1. Dezember, und nichts Süßes hinter dem Türchen
Fortsetzung von Seite 9
Ist wohl eine andere Aufzeichnung. Einer möchte eine hammergeile Braut kennen lernen. Der Andere hat keine Ahnung, warum er da ist. Sie fragen mich, ob ich auch überrascht werden soll. "Nein, ich bin zu einer Sendung mit "4 United" eingeladen." "Wer ist das?" Ich erkläre es ihnen. "Wenn ich den Küblböck sehe, haue ich den tot", pöbelt einer. Na toll. Für welchen der 4 ich da wäre? "Daniel!" Schweigen!
In der Eingangshalle erwartet mich Jutta. Wie schön. Wir müssen etwas unterschreiben und sollen im Foyer warten. Es wurden zu viele Gäste eingeladen, und die Räume sind entsprechend voll und stickig. Na prima, dann frieren wir eben im Foyer. Nach und nach trudeln bekannte Gesichter ein. Wir warten. Ich warte. Nichts passiert. "Haben die mich vergessen?" Dann bekomme ich die Erklärung, dass wir im Publikum sitzen sollen. Oliver Geissen wird uns eventuell ansprechen. "Mmmmh…und wann sehe ich Daniel?" So langsam beschleicht mich das Gefühl, dass ich hier fehl am Platze bin. Der Raum füllt sich. Merkwürdige Gestalten tauchen auf. Es gibt nur eine Aufzeichnung, und meine Mitfahrer sind in dieser Sendung dabei. "Was passiert hier? Wie passt das zusammen?"

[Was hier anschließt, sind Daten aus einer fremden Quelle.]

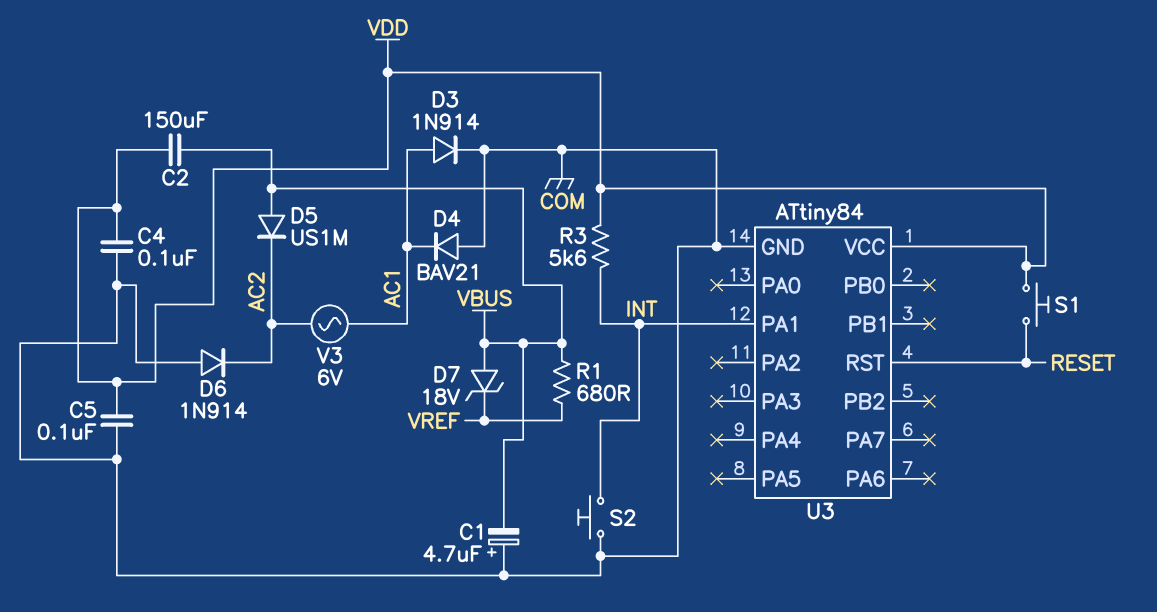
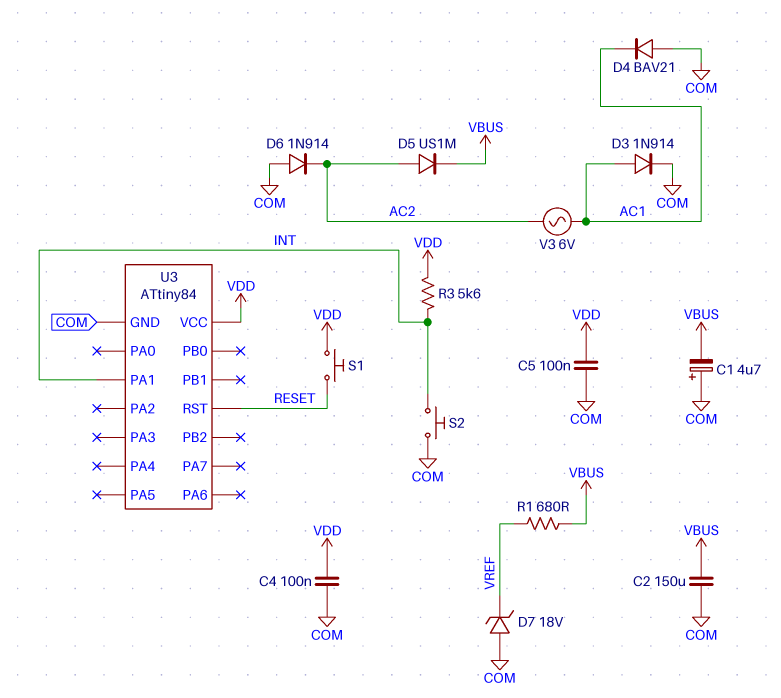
C2: 150uF (VBUS, VDD) -> 150uF (COM, VBUS)
D5: diode US1M (A VBUS, K AC2) -> diode US1M (A AC2, K VBUS)
D7: zener 18V (A VBUS, K VREF) -> zener 18V (A COM, K VREF)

Durch eine Probe von "4 United" verschiebt sich die Aufzeichnung, und die Zeit sitzt mir im Nacken. Mein Zug wird nicht warten. "Alles in Ordnung. Mach dir keine Sorgen. Alles läuft gut. Du schaffst deinen Zug", werde ich von RTL-Mitarbeitern beruhigt.
Endlich öffnet sich die Studiotür. Wir haben den Vorteil als Erstes platziert zu werden.
Die Aufzeichnung beginnt. Ein Warmuper soll uns in die richtige Stimmung bringen. Dann geht's los. Oliver erscheint und sagt das Thema der Sendung an. "Schlafräuber in der Nacht". Ach du Schreck. Was nun kommt, habe ich nicht erwartet. Na ja, ich gucke keine Talkshows und kenne dieses Niveau nicht. Jutta und ich können es nicht fassen, was da abläuft. Was für ein Trash. Zum ersten Mal bin ich dankbar, dass ich im Publikum sitze. Dann endlich ist es soweit. Ein Fan für Daniel wird angesagt. Ich bin froh, dass da nun ein junger, hübscher Faniel auf dem Sofa sitzt. Daniel betritt das Studio. Das Publikum reagiert mit Rufen und Bemerkungen. Daniel erscheint in Fellstiefeln, karierter Hose, grünem Pullunder, weißem Hemd und Apfelbäckchen. Hände in den Taschen, und er erinnert mich an einen Weihnachtswichtel. Sorry. Ich habe das Gefühl, dass Daniel sich nicht wohl fühlt in diesem Moment. Er begrüßt seinen Fan und setzt sich, Fuß auf dem Sofa, provozierender Blick ins Publikum. Seine Augen beobachten alles genau. Oliver fragt ihn nach seinen Plänen. Daniel erzählt. Ich beobachte ihn und vergesse, warum ich eigentlich hier bin. In der Werbepause stellen sich "4 United" vor ihren Mikrophonen auf. Es dauert ein bisschen. Daniel hampelt herum. Er albert mit Gracia und lacht. Ich merke, dass ich wieder dieses dämliche Grinsen im Gesicht habe.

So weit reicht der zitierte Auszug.